After the officers found the truck, they investigated the surrounding area and found no one. They decided to impound the truck and made a routine inventory of its contents. While doing so, officer Roybal lowered a sun visor, and the questioned photo fell down. The routine inventory protected the owner's property while in police custody, protected the officers against claims and disputes and against potential danger. South Dakota v. Opperman, 428 U.S. 364, 368-372, 96 S.Ct. 3092, 49 L.Ed.2d 1000, sustains the actions of the officers. They had reasonable cause to connect the truck with the excavations at the sites, and it had been abandoned. The seizure of the photo was proper. The evidence showed that the picture had been taken at site 250. The picture connected May with the site and was properly received in evidence.
Ranger Bradsby testified that the special-use permits, which authorized exploration of antiquity sites, were kept in his office and that neither May nor Smyer had a permit. The government introduced a computer print-out which named those who had the necessary permits.
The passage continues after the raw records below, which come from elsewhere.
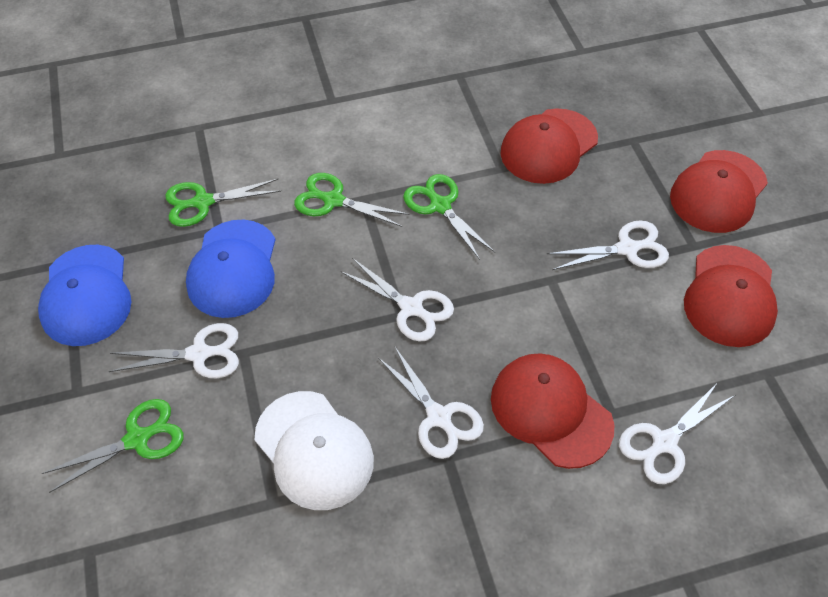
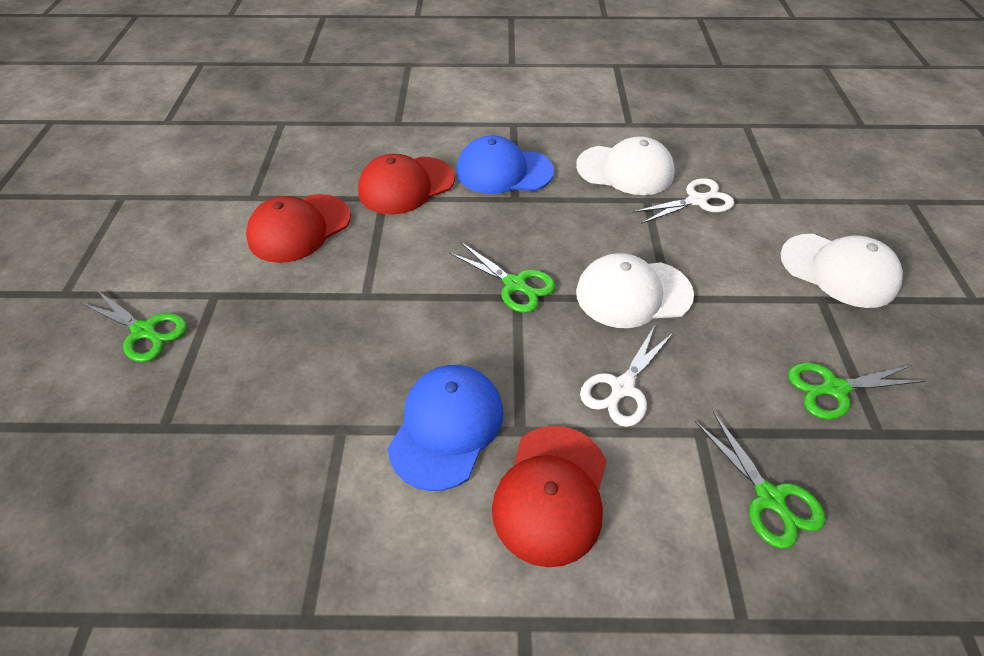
red cap: 4 -> 3
white cap: 1 -> 3
white scissors: 5 -> 2

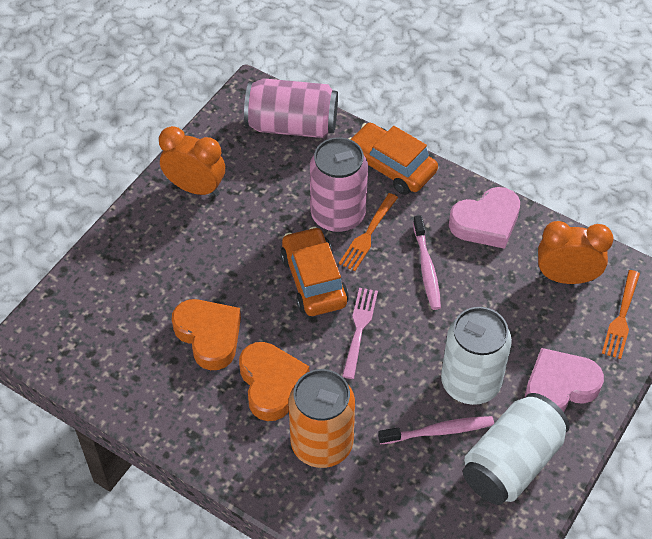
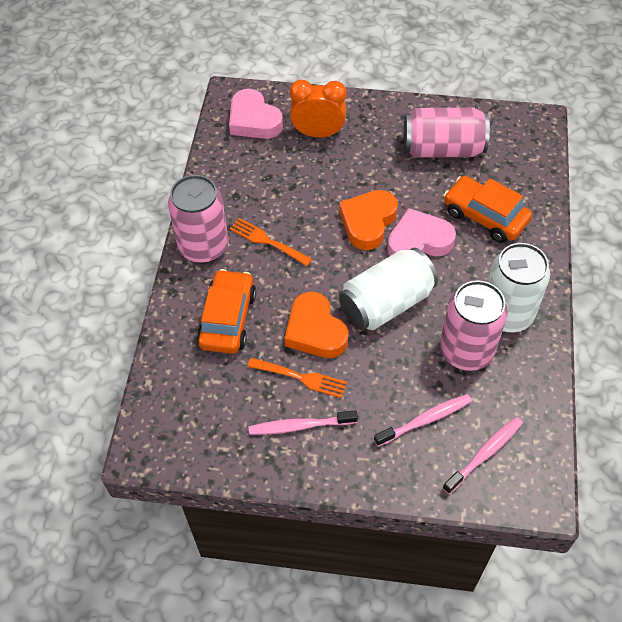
orange can: 1 -> 0
orange clock: 2 -> 1
pink can: 2 -> 3
pink fork: 1 -> 0
pink toothbrush: 2 -> 3

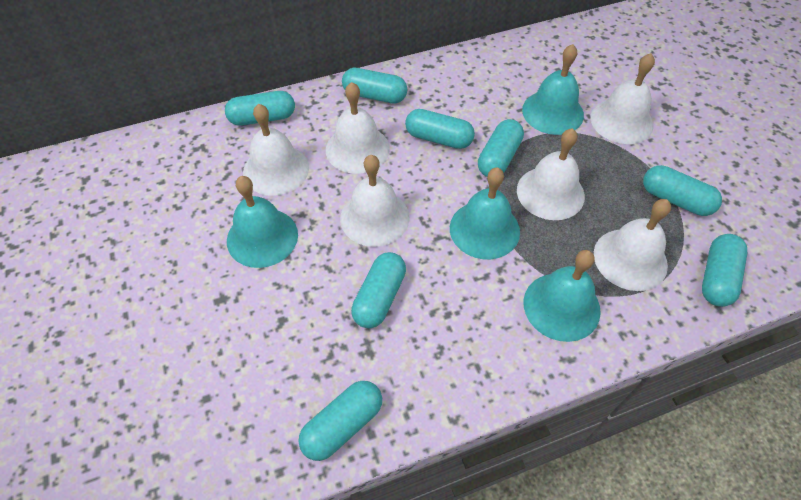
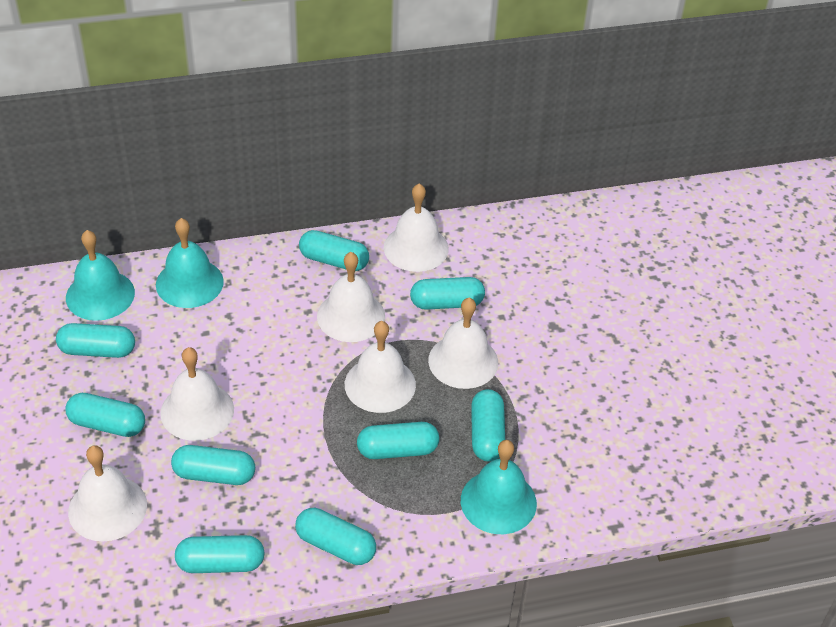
turquoise bell: 4 -> 3
turquoise capsule: 8 -> 9

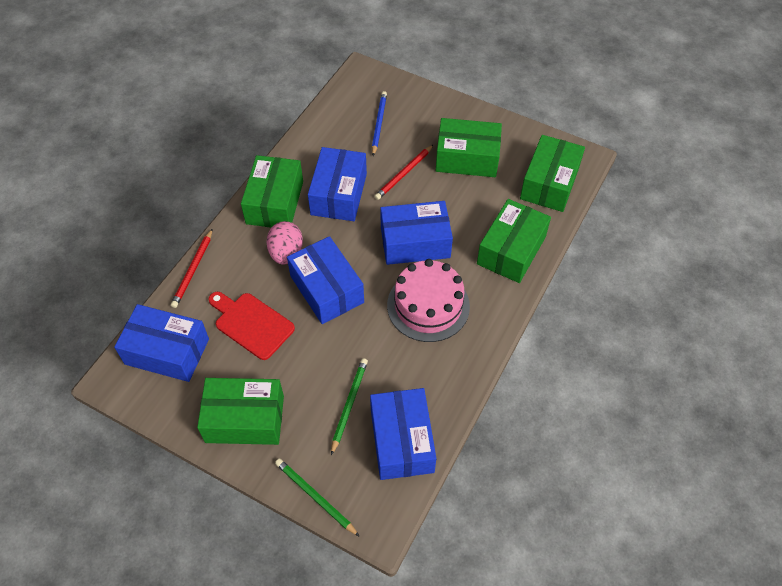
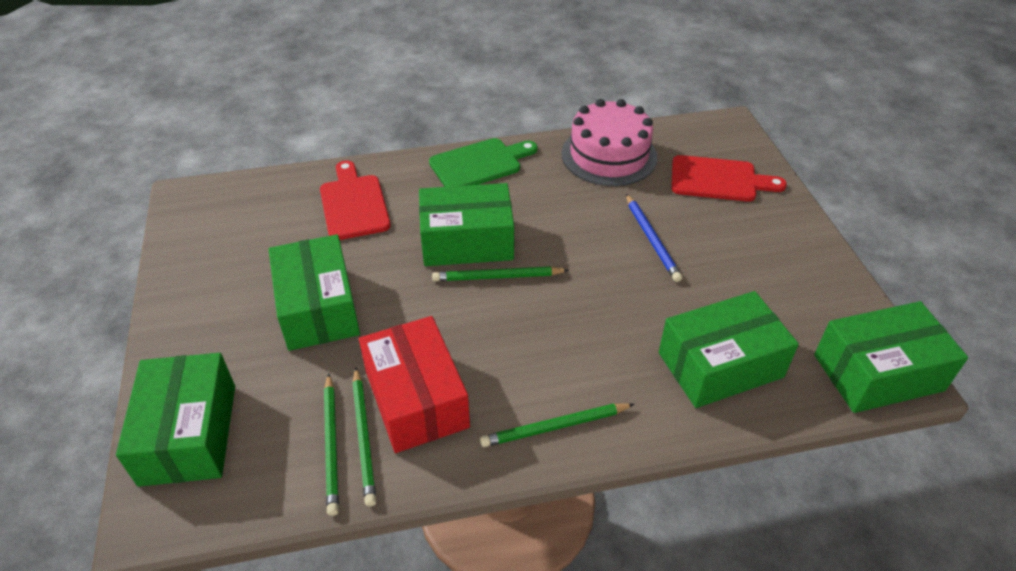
blue box: 5 -> 0
green cutting board: 0 -> 1
green pencil: 2 -> 4
pink egg: 1 -> 0
red box: 0 -> 1
red cutting board: 1 -> 2
red pencil: 2 -> 0

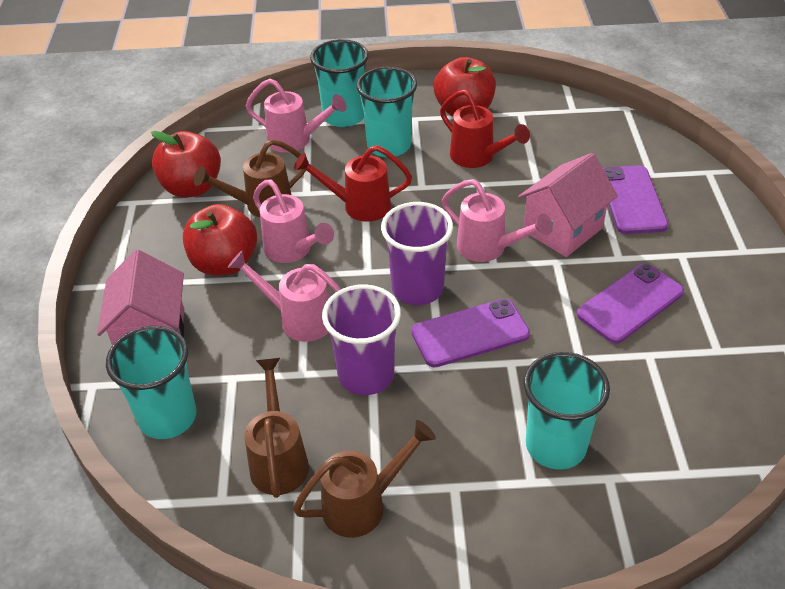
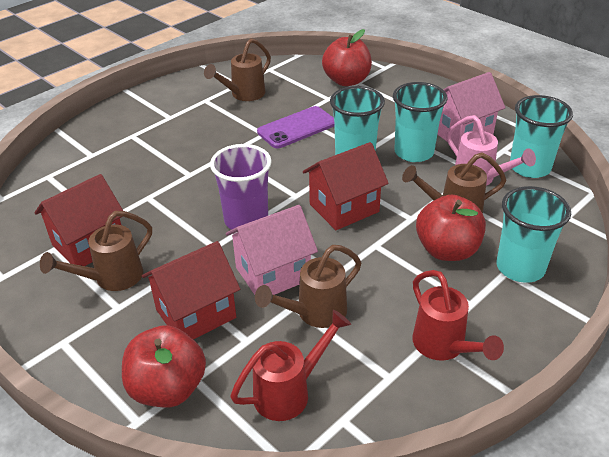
brown watering can: 3 -> 4
pink watering can: 4 -> 1
purple cup: 2 -> 1
purple phone: 3 -> 1
red house: 0 -> 3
The introduction of the print-out is said to violate the Rules of Evidence, particularly Rule 802 (hearsay) and 602 (witnesses-lack of personal knowledge). The government says that the print-out is admissible under Rule 803(6) (Records of regularly conducted activity). The controversy need not be decided because other evidence showed that defendants did not have a permit, and they did not claim to have one. The government did not need to offer the print-out to prove its case, and the defendants were not prejudiced by its receipt.